India plans to invest in domestic pharmaceutical research and manufacturing to become a global biotechnology leader by 2030. However, weak IP protection could hinder growth. Efforts include a new Biotechnology Research Innovation and Entrepreneurship Development (BIO-Ride) scheme, the National Biotech Strategy 2021-2025, and collaborations with industry players like Merck Life Science. Challenges include the need for improved R&D infrastructure and stronger IP enforcement.

Key View

  • India’s government will increase investments in domestic pharmaceutical research and manufacturing to support its goal to become a global biotechnology leader by 2030. 
  • However, a weak IP regime will pose downside risks to the sector’s growth potential. 
  • India will need to promote a more conducive R&D environment to ensure a sustainable pharmaceutical sector. 

India’s government will increase investments in domestic pharmaceutical research and manufacturing to support its goal to become a global biotechnology leader by 2030. On September 18 2024, India’s Union Cabinet, chaired by Prime Minister Narendra Modi, approved a INR91.9bn (USD1.0bn) outlay for the new Biotechnology Research Innovation and Entrepreneurship Development (BIO-Ride) scheme. The scheme merges two existing programs under the Department of Biotechnology and is part of India’s broader effort to become a global leader in biotechnology by 2030. BIO-Ride will focus on the following objectives:

  • Promoting bio-entrepreneurship for startups through the provision of seed funding, incubation support and mentorship to entrepreneurs.
  • Offering grants and incentives for advanced R&D in areas like biopharmaceuticals.
  • Facilitating industry-academia collaboration to accelerate the commercialisation of biologics.
  • Nurturing human resources in the biotechnology sector through an integrated program on Human Resource Development to ensure skill building of the workforce.

In 2021, India also launched the National Biotech Strategy 2021-2025 to establish India as a bio-manufacturing hub. With significant investments, the strategy aims to create new biotech products, establish a strong infrastructure for R&D and commercialisation, as well empowering India’s human resources scientifically and technologically. A major highlight of the policy is the establishment of bulk drug parks and medical device industrial parks, both of which are intended to attract investments and enhance the manufacturing capabilities in critical biotech sectors. These industrial parks are set to become hubs for biotechnology-driven industries, fostering collaborations between private enterprises, research institutions and government agencies. 

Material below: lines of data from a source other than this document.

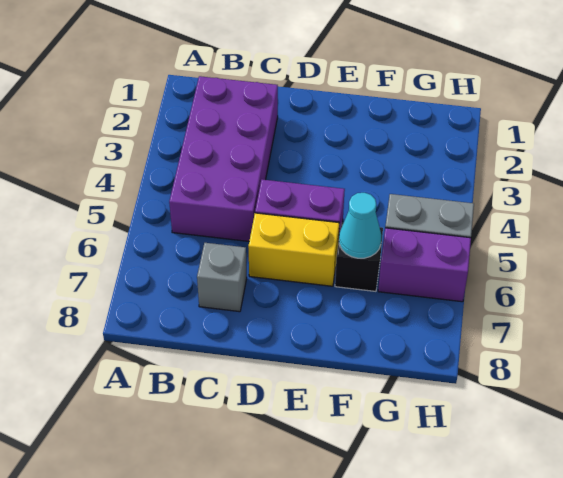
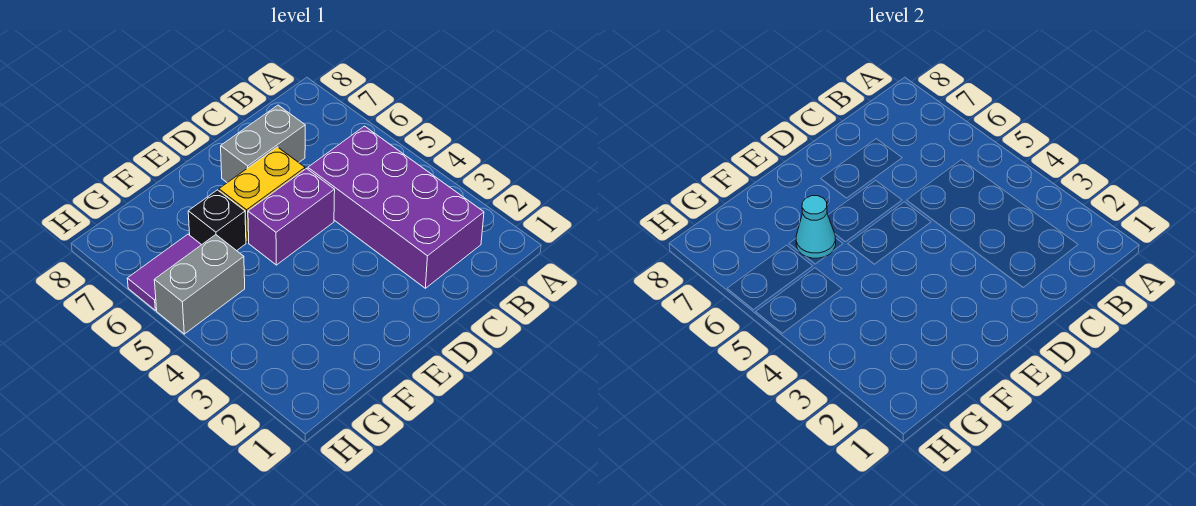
grey brick C7 level 1 -> grey brick C7:D7 level 1
purple brick G6:H6 level 1 -> purple tile G6:H6 level 1

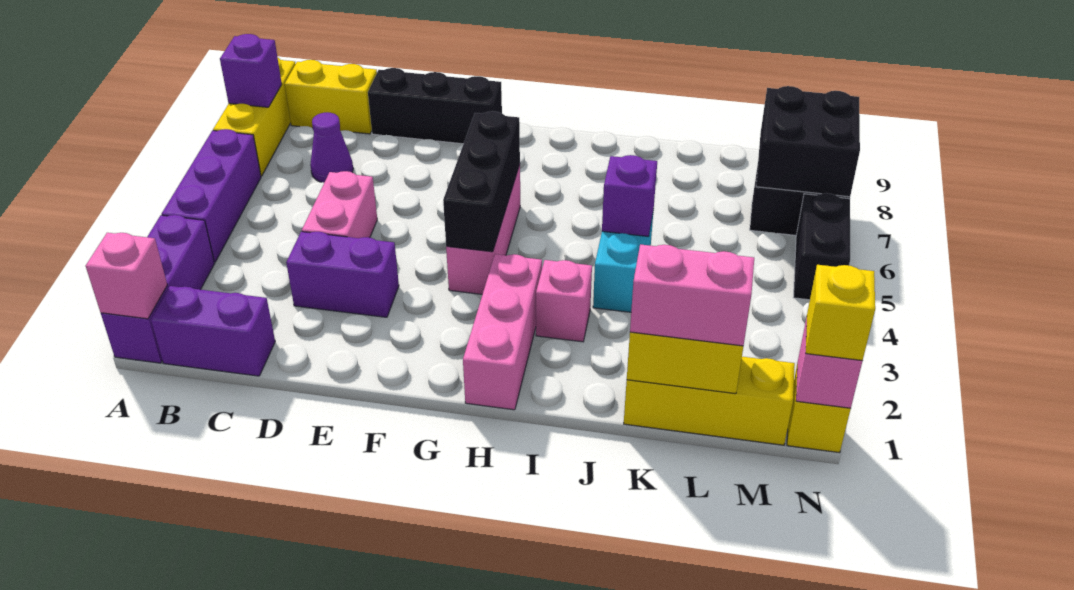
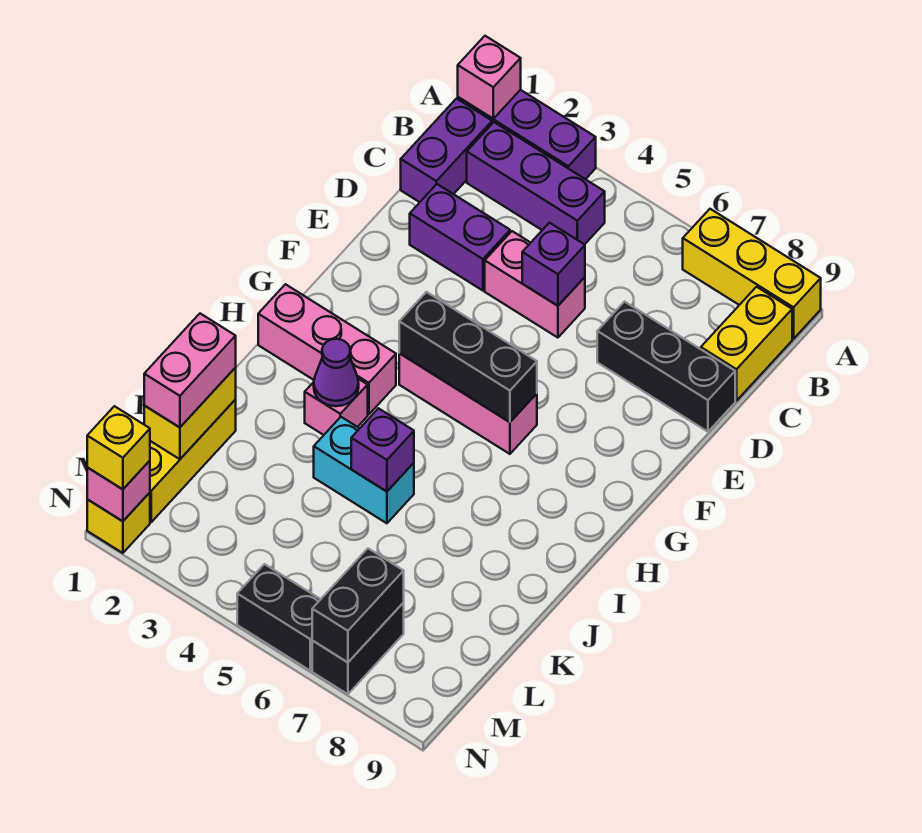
purple brick A4:A6 level 1 -> purple brick B2:B4 level 1
purple brick A8 level 2 -> purple brick D5 level 2
purple cone C7 level 1 -> purple cone I3 level 2
purple brick D3:E3 level 1 -> purple brick D2:D3 level 1
black brick D9:F9 level 1 -> black brick D7:D9 level 1
black brick M7:N8 level 2 -> black brick M7:N7 level 2

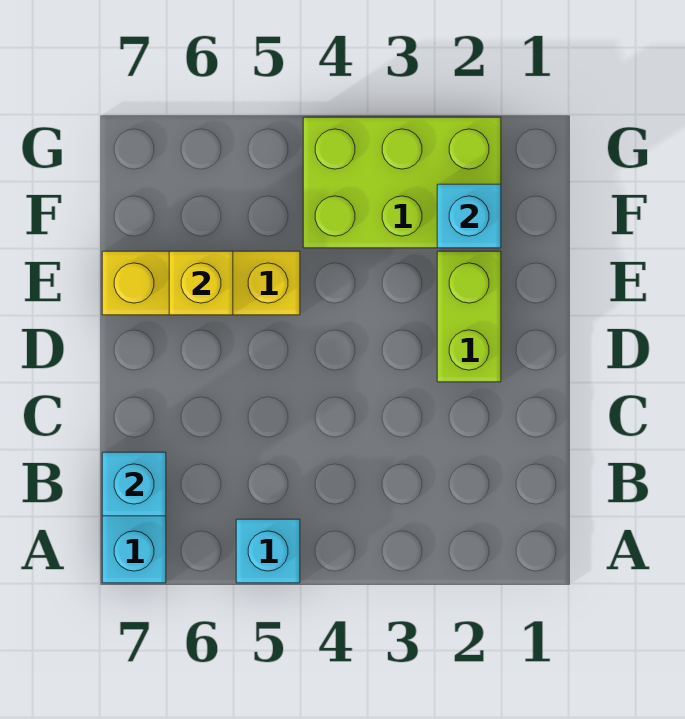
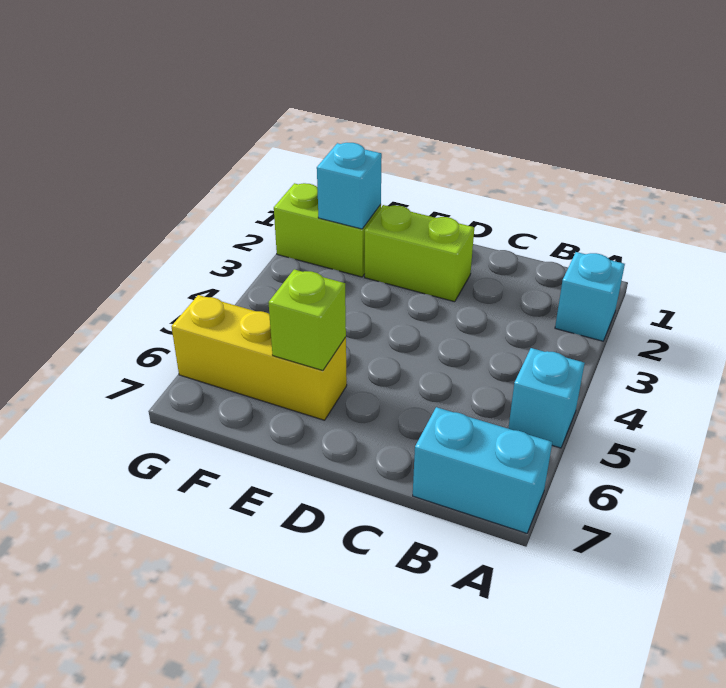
cyan brick B7 level 2 -> cyan brick A2 level 1
yellow brick E5:E7 level 1 -> yellow brick E6:G6 level 1
yellow brick E6 level 2 -> lime brick E6 level 2
lime brick F2:G4 level 1 -> lime brick F2:G2 level 1

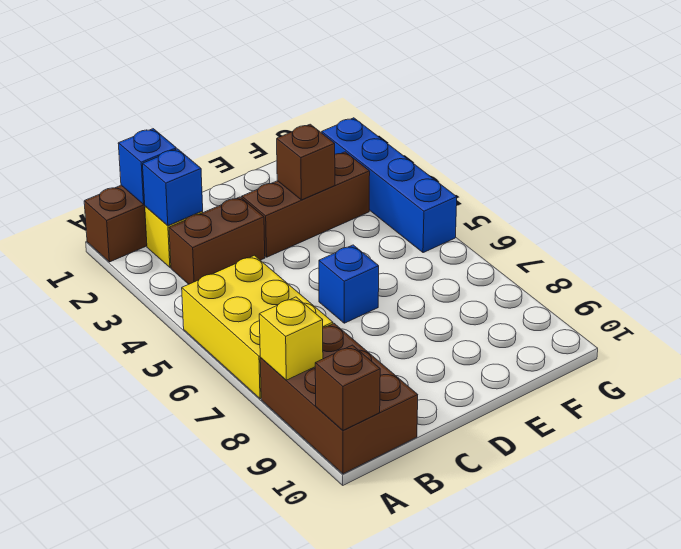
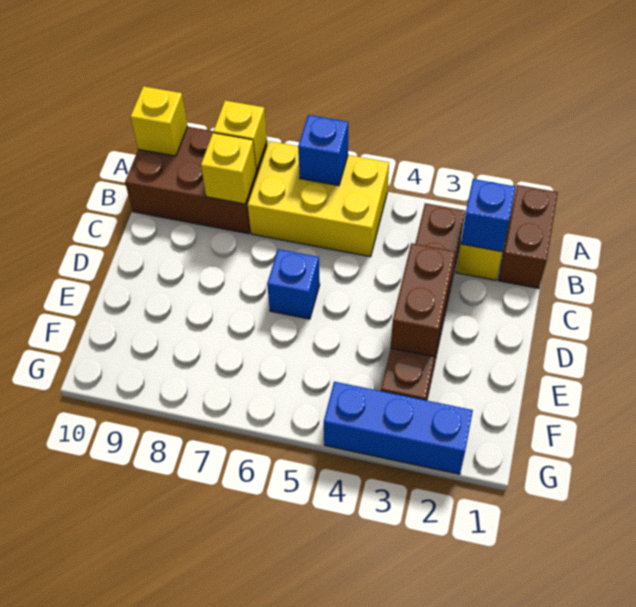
brown brick A10 level 2 -> yellow brick A10 level 2
blue brick B1 level 2 -> blue brick A6 level 2
none -> yellow brick B8 level 2
brown brick E3 level 2 -> brown brick D3:E3 level 2
blue brick G2:G5 level 1 -> blue brick G2:G4 level 1

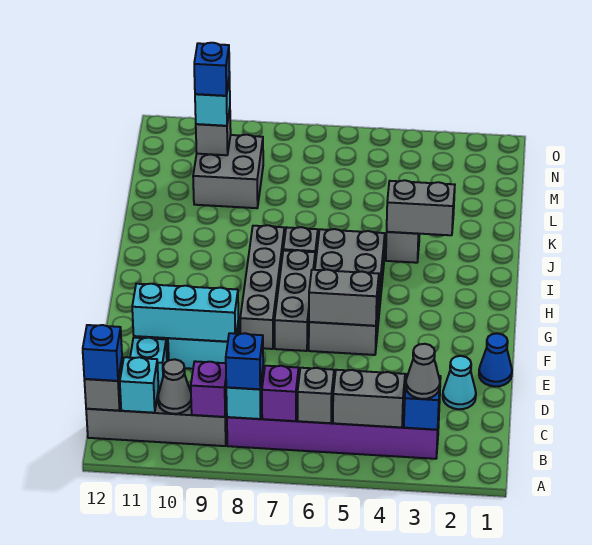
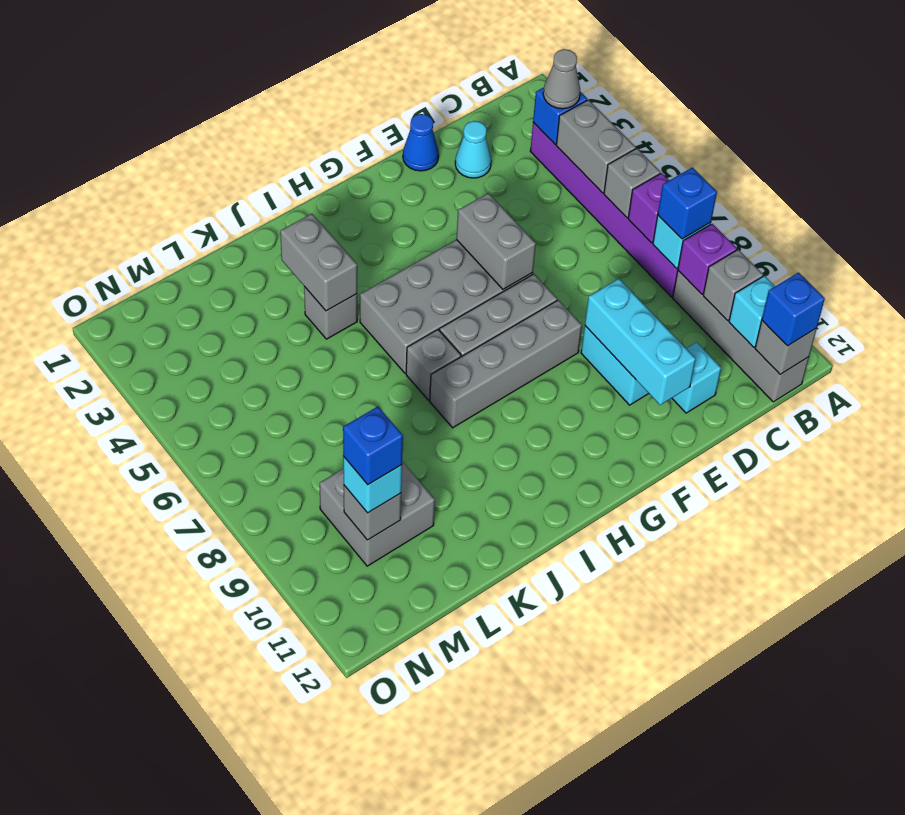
grey cone B10 level 2 -> grey brick B10 level 2

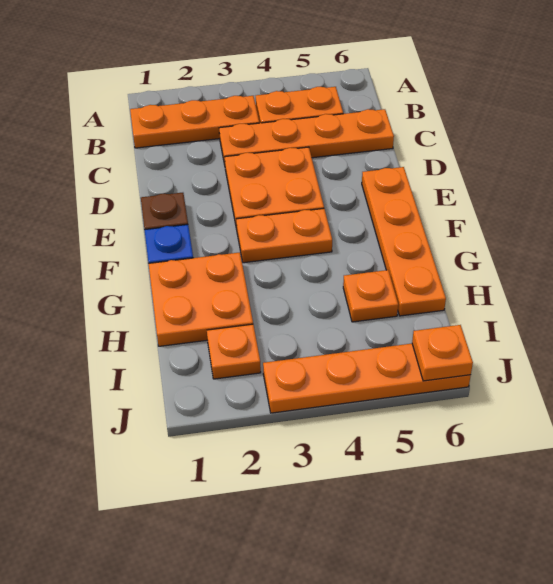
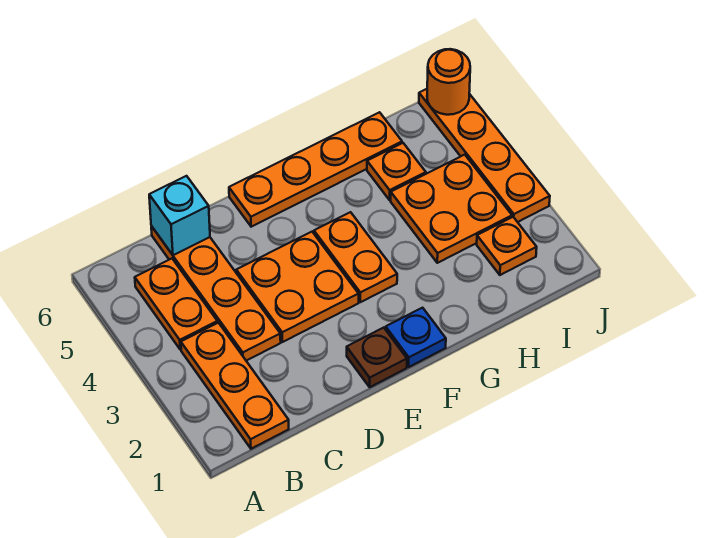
none -> cyan brick C6 level 2
orange plate G1:H2 level 1 -> orange plate H3:I4 level 1
orange plate J6 level 2 -> orange round brick J6 level 2

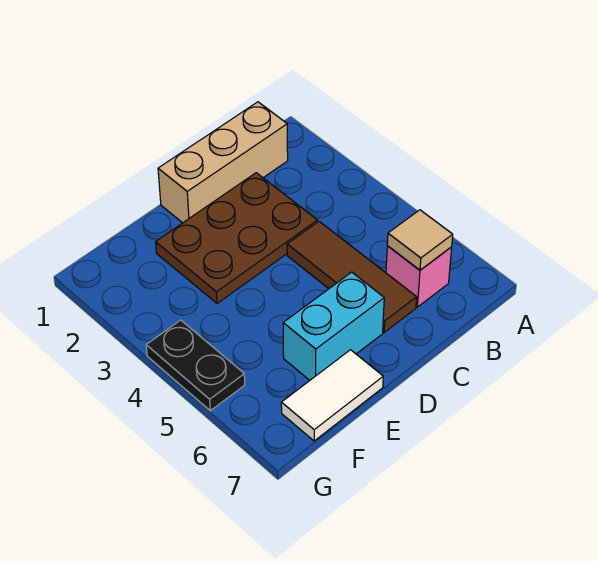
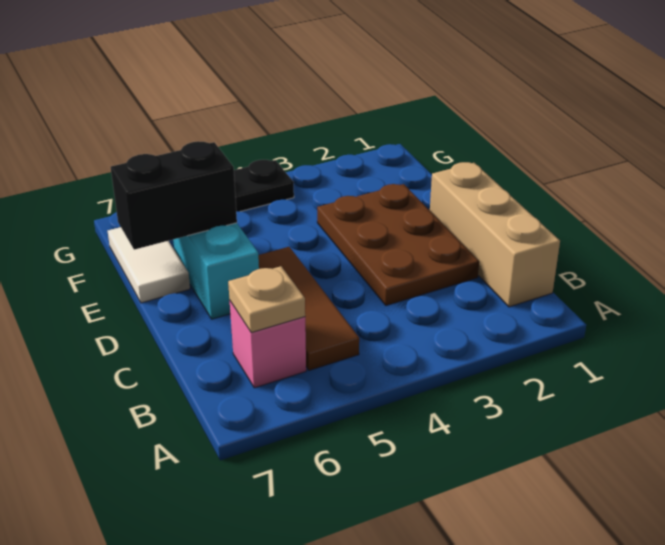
tan tile B6 level 2 -> tan plate B6 level 2
brown tile C4:C6 level 1 -> brown tile B5:D5 level 1
none -> black brick E6:E7 level 2

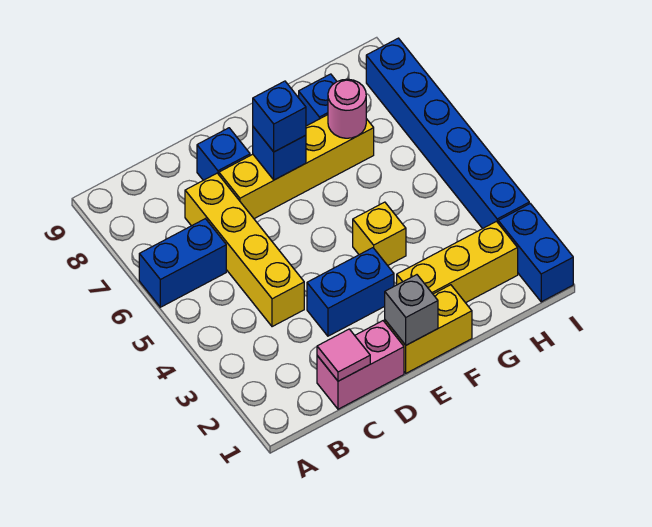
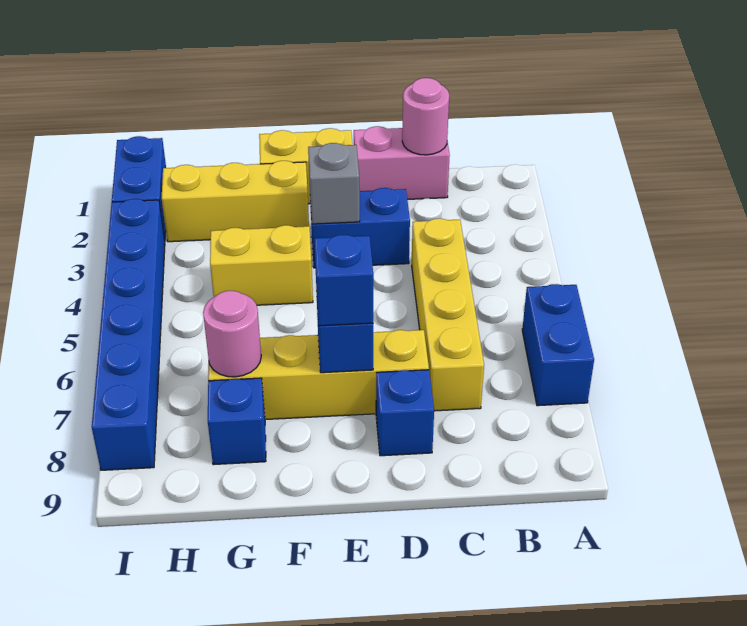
blue brick A6:B6 level 1 -> blue brick A6:A7 level 1
pink tile C1 level 2 -> pink round brick C1 level 2
grey brick E1 level 2 -> grey brick E3 level 2
yellow brick F4 level 1 -> yellow brick F4:G4 level 1

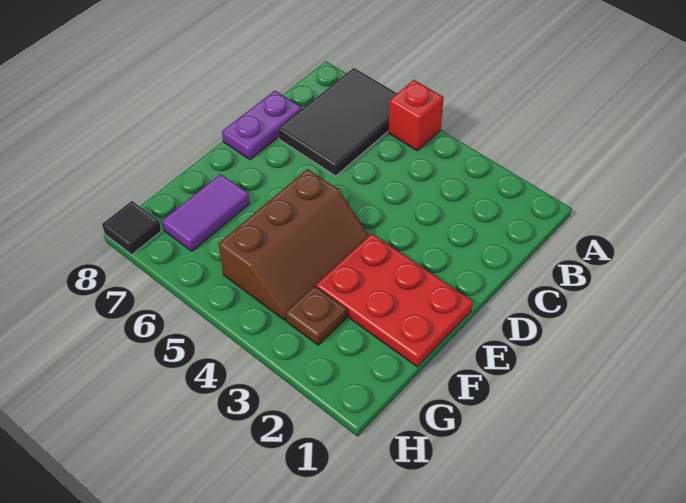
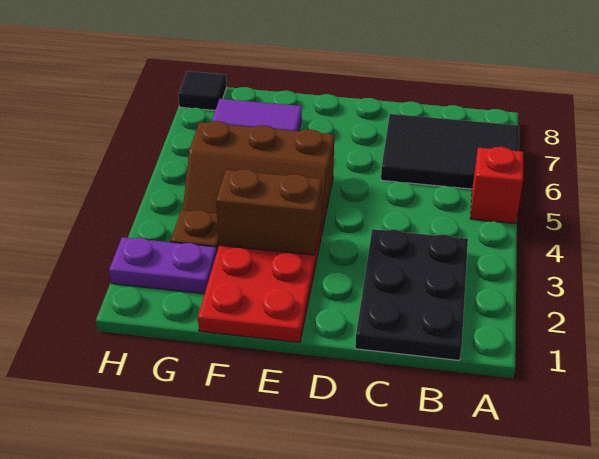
none -> black plate B1:C3 level 1
purple plate C8:D8 level 1 -> purple plate G2:H2 level 1
none -> brown brick E3:F3 level 2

In addition to infrastructure development, the policy emphasises providing financial incentives aimed at boosting both new and existing biotechnology ventures. This includes capital assistance, operational support and incentives for employment generation thus encouraging large-scale investments and fostering an innovation-driven ecosystem. At the core of the policy is the promotion of synergy between industry and academia, ensuring that R&D is aligned with industry needs. This involves creating channels for technology transfer and commercialisation and supporting start-ups that drive biotechnology solutions. The policy also aligns with national initiatives, such as ‘Make in India,’ to enhance India’s global competitiveness. In the long-term, India aims to integrate its local biotechnology efforts into the international market and drive exports as well as attract foreign investments. 

The pharmaceutical industry has reacted positively to the National Biotech Strategy and BIO-ride scheme. For instance, the Head of Process Solutions at Merck Life Science India reported that, ‘by fostering innovation-driven R&D, the policy aligns with the government’s ‘Make in India’ vision by promoting the creation of bio-based products.’ In August 2024, Merck Life Science in India also entered a partnership with Hyderabad-based Aragen, the contract development and manufacturing organisation (CDMO) arm of GVK group. The collaboration is aimed at streamlining the supply of equipment and technologies required for the manufacture and process development of biotech products such as monoclonal antibodies. Additionally, according to the India BioEconomy Report published in 2024, between 2021 and 2023, the cumulative number of biotech startups in India surged from 5,365 to 8,531, a 59% increase. This rise reflects a consistent upward trajectory since 2016, with a noticeable surge post-2020. 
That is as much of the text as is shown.